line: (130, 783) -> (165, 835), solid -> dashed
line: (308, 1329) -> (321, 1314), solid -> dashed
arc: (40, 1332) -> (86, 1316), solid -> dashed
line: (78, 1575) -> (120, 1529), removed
::::::
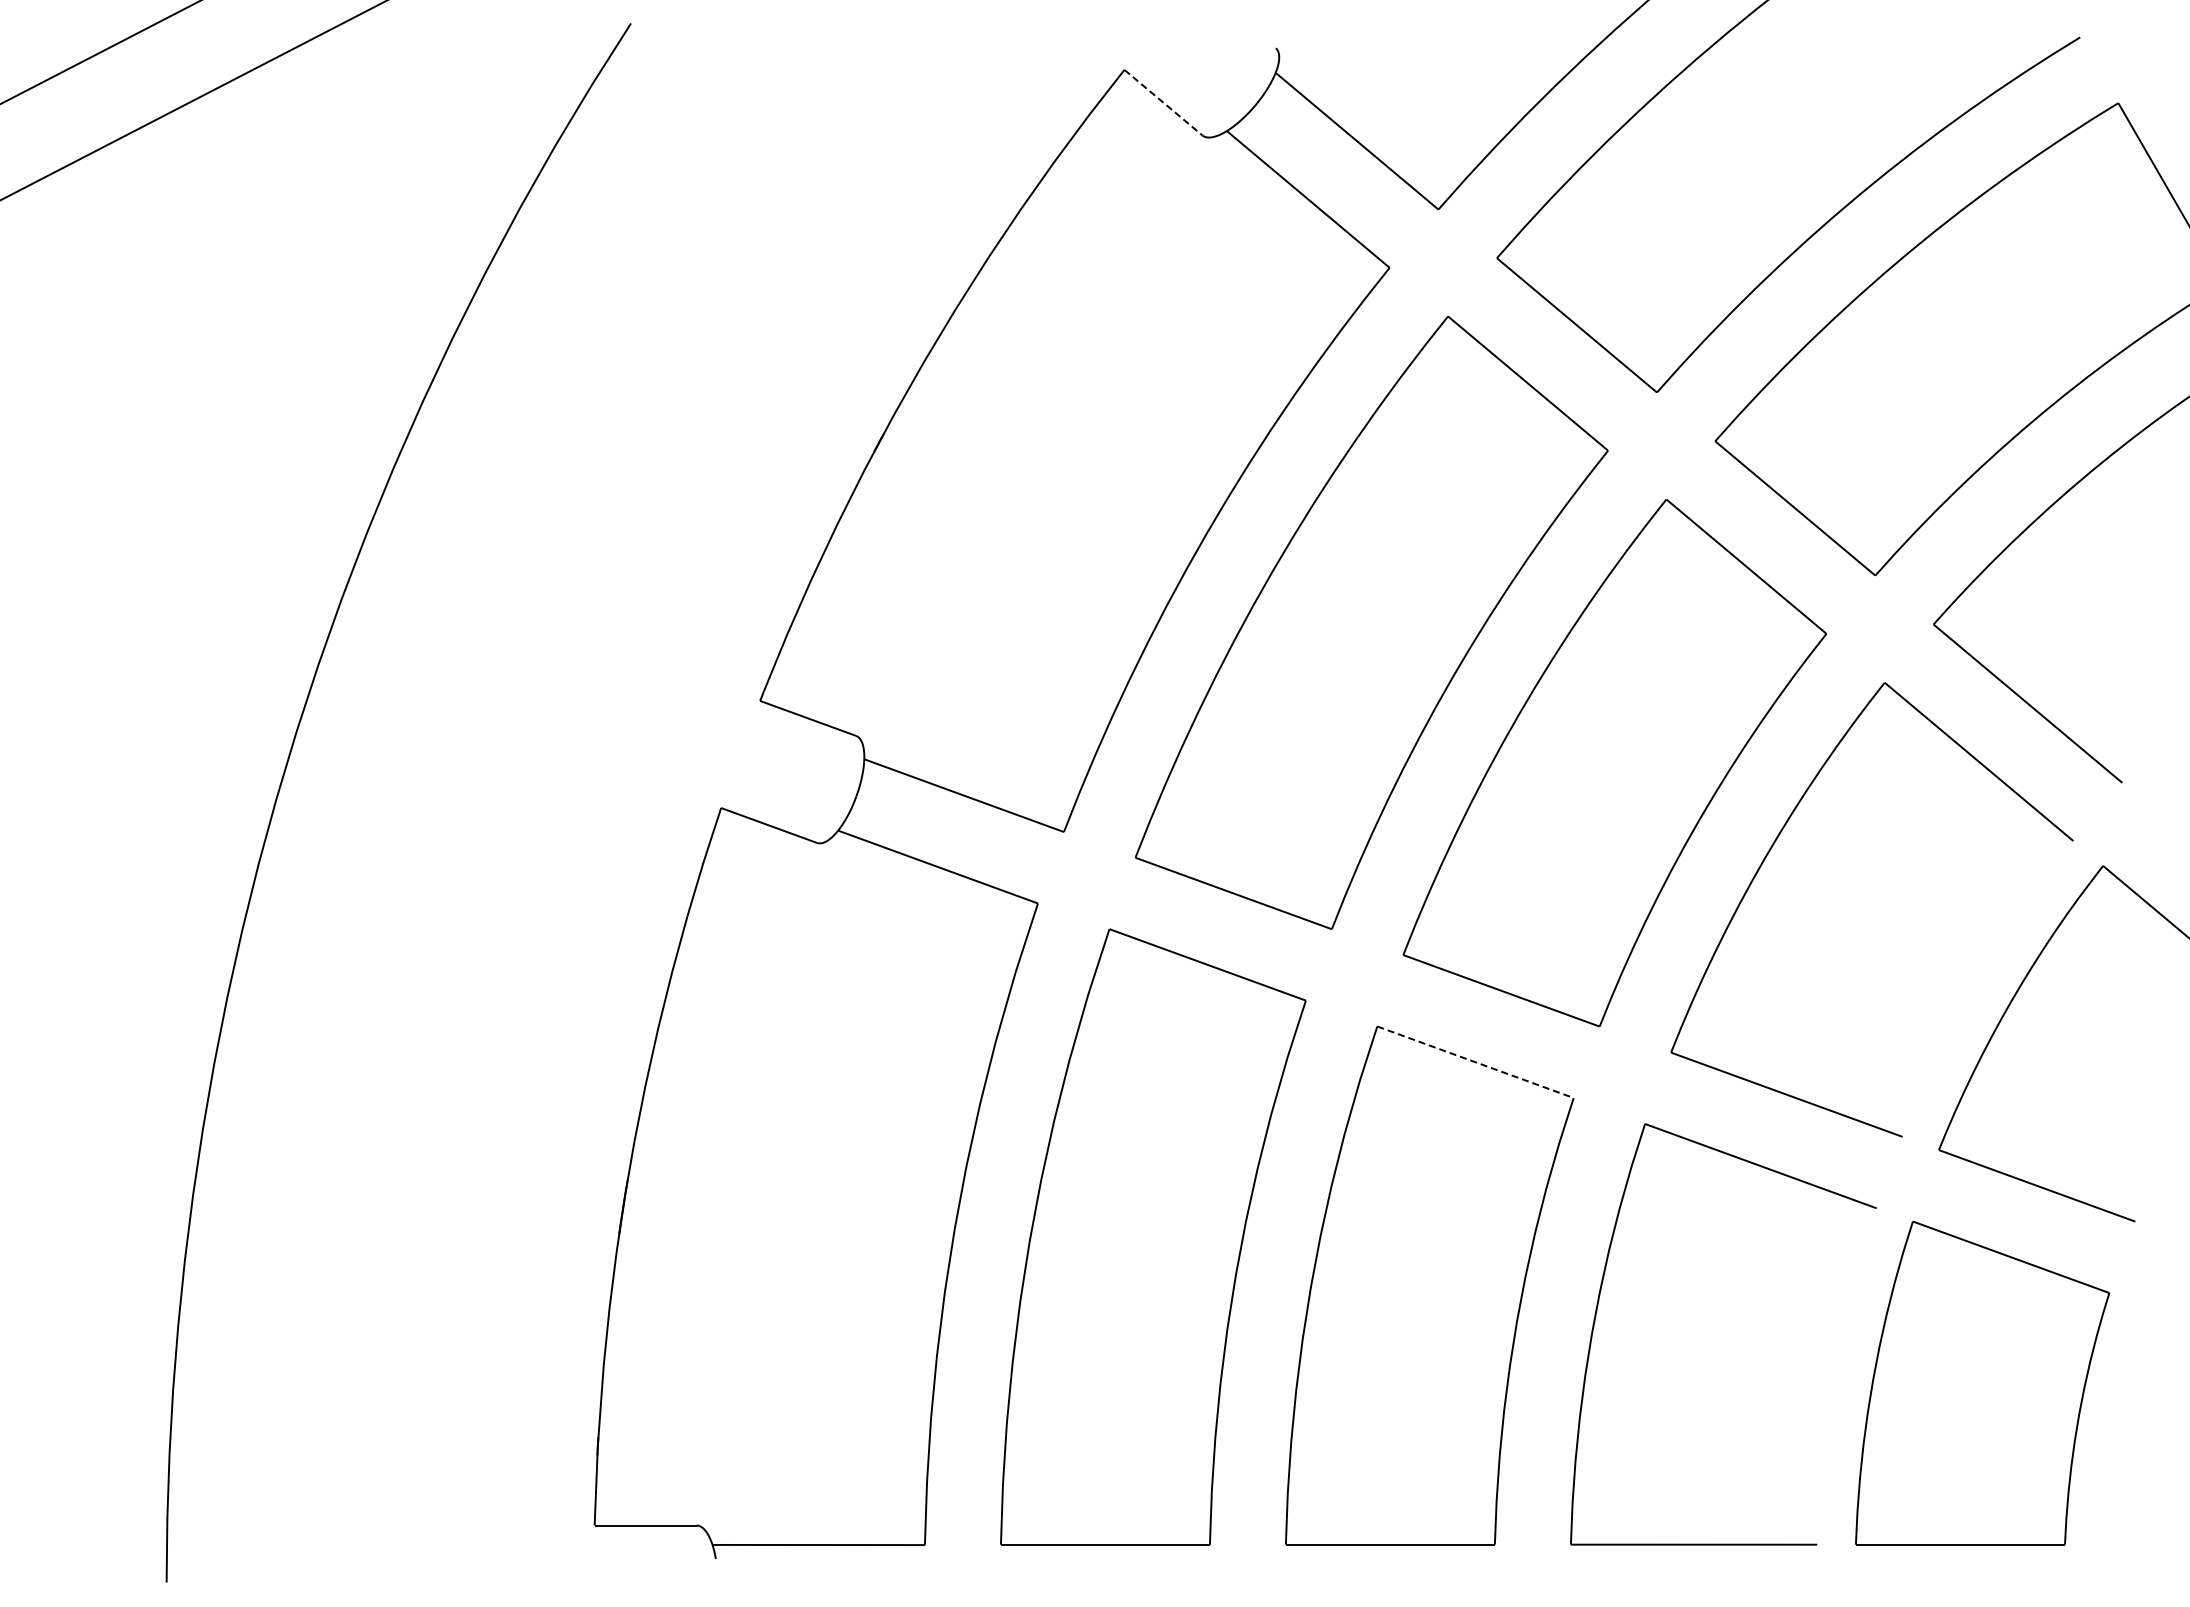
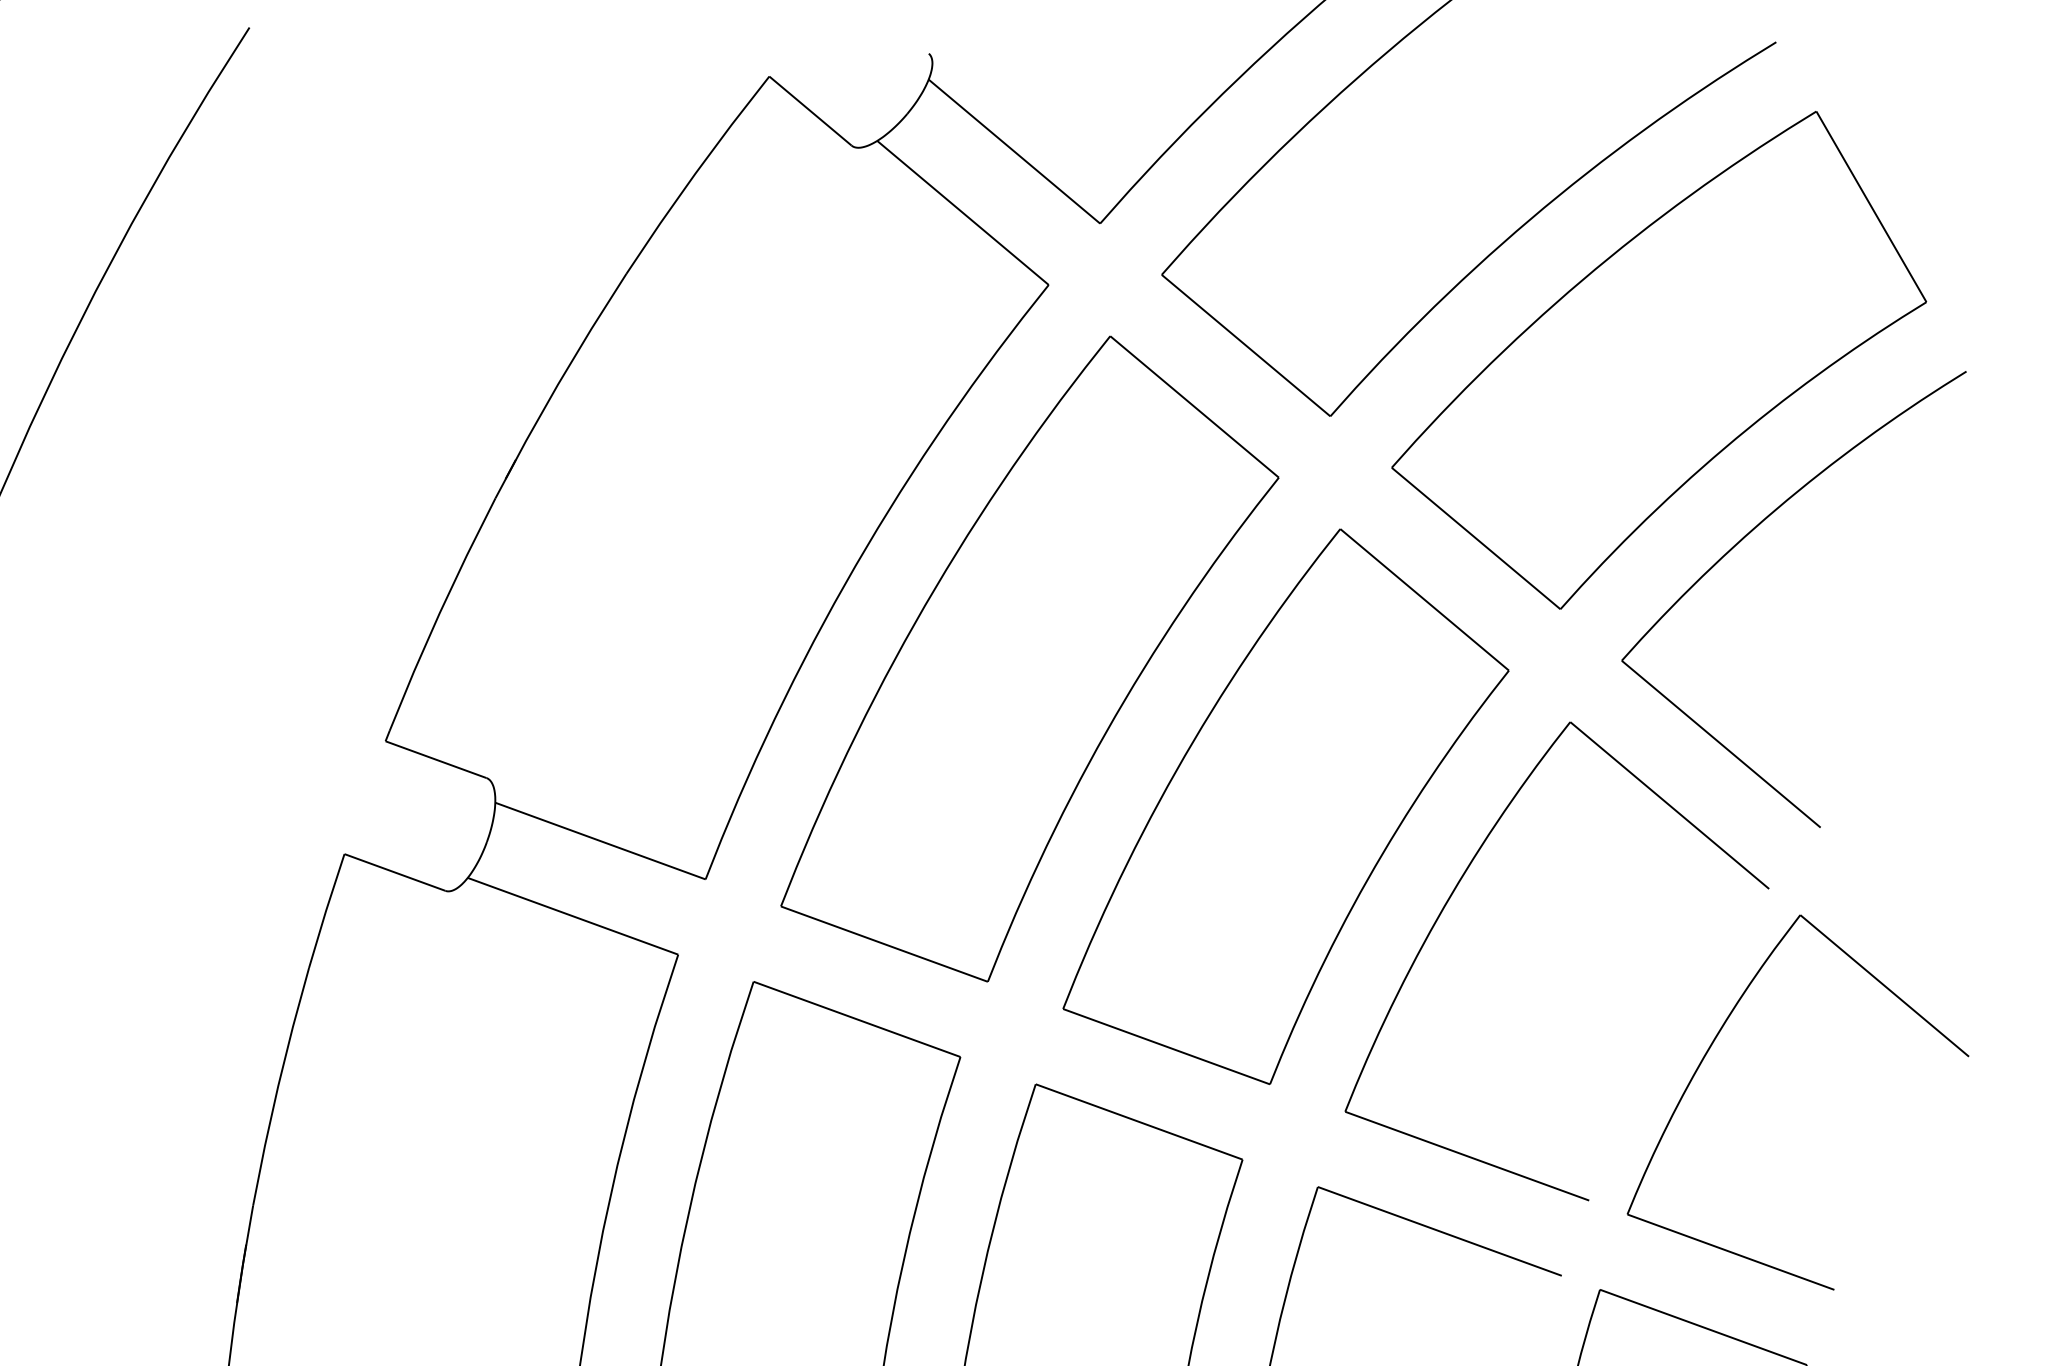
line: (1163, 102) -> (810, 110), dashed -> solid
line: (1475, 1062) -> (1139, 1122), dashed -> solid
::::::
Exercise goal -> Search the material above for the word "solid", and return each line that holds it.

Answer below ->
line: (130, 783) -> (165, 835), solid -> dashed
line: (308, 1329) -> (321, 1314), solid -> dashed
arc: (40, 1332) -> (86, 1316), solid -> dashed
line: (1163, 102) -> (810, 110), dashed -> solid
line: (1475, 1062) -> (1139, 1122), dashed -> solid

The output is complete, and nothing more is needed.